Playbooks are automated response workflows designed to help mitigate security incidents as soon as alerts are triggered. Whether it’s disabling compromised user accounts, blocking IPs, or enforcing USB policies, playbooks reduce response time and manual intervention through intelligent recommendations and predefined actions. This document explains how playbooks work, how to execute them, and how they align with real-world use cases mapped to the MITRE ATT&CK framework.

What is playbook?

You can mitigate security incidents in your network before they result in a breach by automating response workflows when alerts are triggered. The product allows you to create such workflows to automatically perform actions such as disabling USB ports, shutting down systems, and changing firewall rules when security incidents are detected. This automated capability that provides remediation suggestions is called Playbook.

Playbook recommendations

Playbook recommendations are intelligent, context-aware response suggestions provided for every alert raised in the system. As soon as the product is launched, the playbook recommendation engine is initialized in the background. These recommendations are based on predefined logic that links specific alert types to optimal mitigation or investigation workflows, such as disabling a user account for suspicious login activity, or blocking an IP after detecting port scanning. This system ensures faster, guided incident response and minimizes manual decision-making during critical security events.

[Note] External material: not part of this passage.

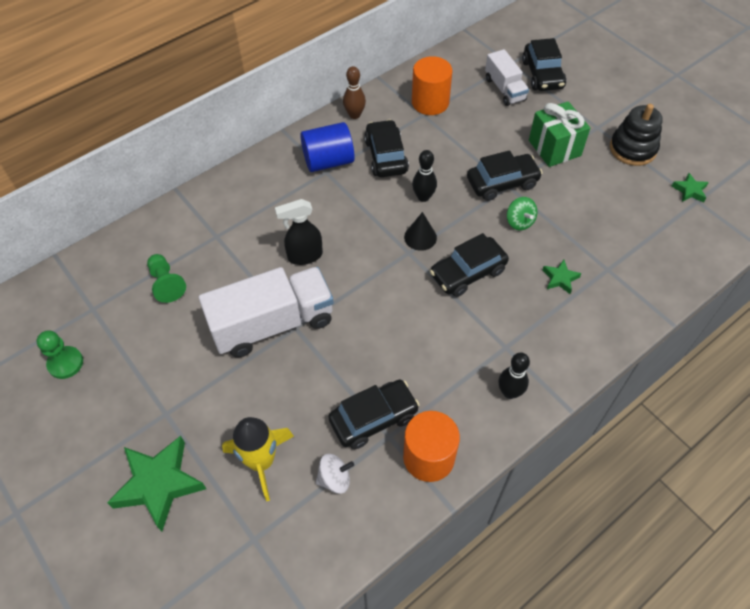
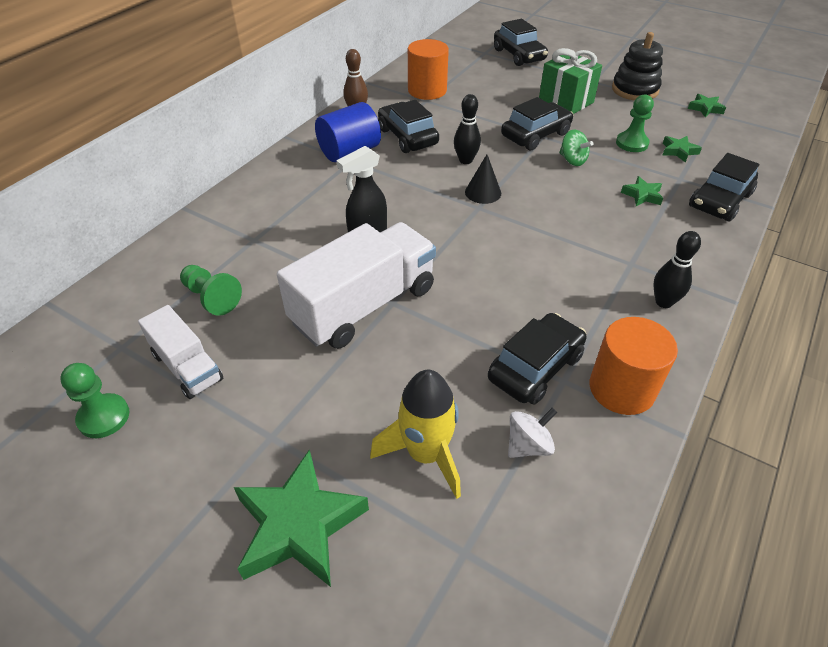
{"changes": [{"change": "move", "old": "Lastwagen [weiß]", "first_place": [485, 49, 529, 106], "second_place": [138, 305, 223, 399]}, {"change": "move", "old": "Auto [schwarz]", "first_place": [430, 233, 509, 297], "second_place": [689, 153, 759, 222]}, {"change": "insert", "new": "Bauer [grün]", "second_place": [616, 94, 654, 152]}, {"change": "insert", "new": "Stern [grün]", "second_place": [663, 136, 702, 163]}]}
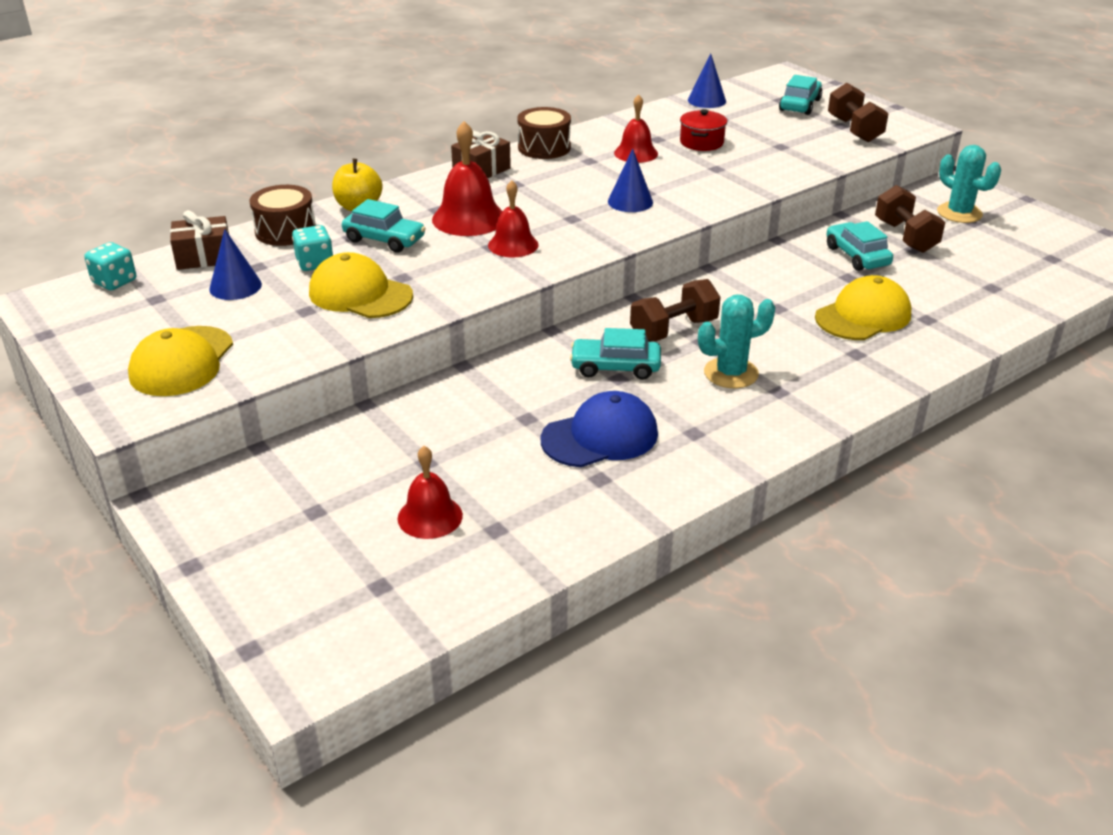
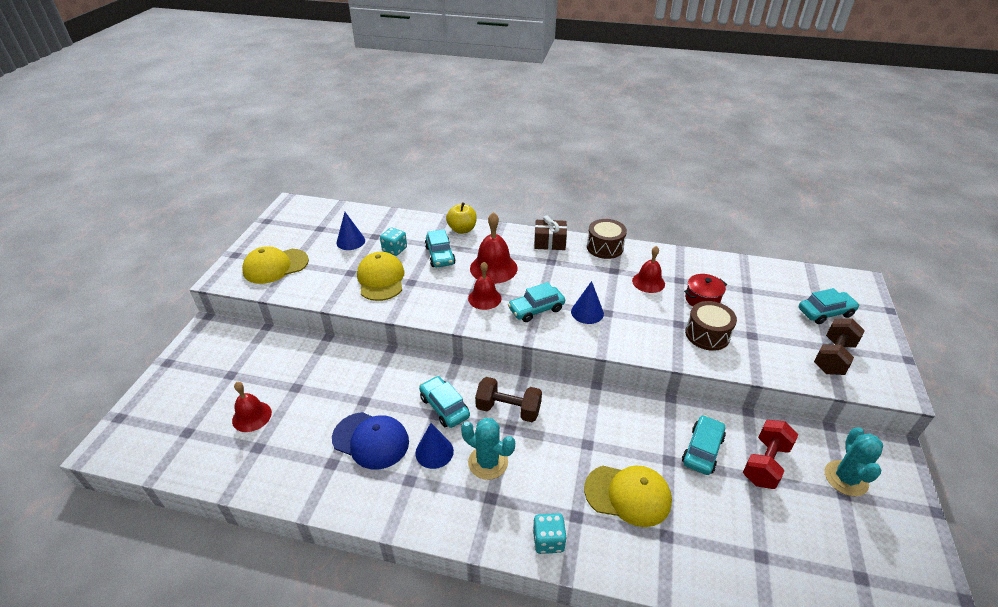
{"changes": [{"change": "move", "old": "Kegel [blau]", "first_place": [688, 53, 726, 108], "second_place": [415, 423, 454, 469]}, {"change": "move", "old": "Trommel [braun]", "first_place": [249, 185, 316, 246], "second_place": [685, 301, 737, 351]}, {"change": "recolor", "old": "Hantel [braun]", "new": "Hantel [rot]", "first_place": [875, 185, 945, 253], "second_place": [743, 420, 798, 489]}, {"change": "delete", "old": "Geschenk [braun]", "first_place": [170, 210, 229, 270]}, {"change": "move", "old": "Spielwürfel [türkis]", "first_place": [84, 242, 136, 290], "second_place": [533, 513, 567, 554]}, {"change": "insert", "new": "Auto [türkis]", "second_place": [508, 282, 565, 322]}]}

When you click on an alert, the engine processes the alert’s event data and metadata including parameters like event type, source device, user behavior, and historical response patterns. Based on this context, it evaluates and maps the alert to the most relevant response workflows in the form of playbooks.

Each applicable playbook is assigned a relevance score that reflects how well it matches the characteristics of the alert. The top five scoring playbooks are then displayed under the Run Playbook section.

Workflow architecture

Playbook management overview

How is a playbook executed?

There are two ways in which a playbook can be executed:

A. When a playbook is associated to an alert profile

When an event triggers an alert, and the alert profile has a playbook linked to it, the playbook runs automatically. In short, the event causes an alert, and the alert triggers the assigned playbook.

Refer to this document to learn how to associate a playbook to an alert profile.

B. On-Demand playbook execution

When an event occurrence is identified, you can manually execute a playbook- either from the list of Recommended Playbooks or Other Playbooks provided in the product console via the Alerts tab.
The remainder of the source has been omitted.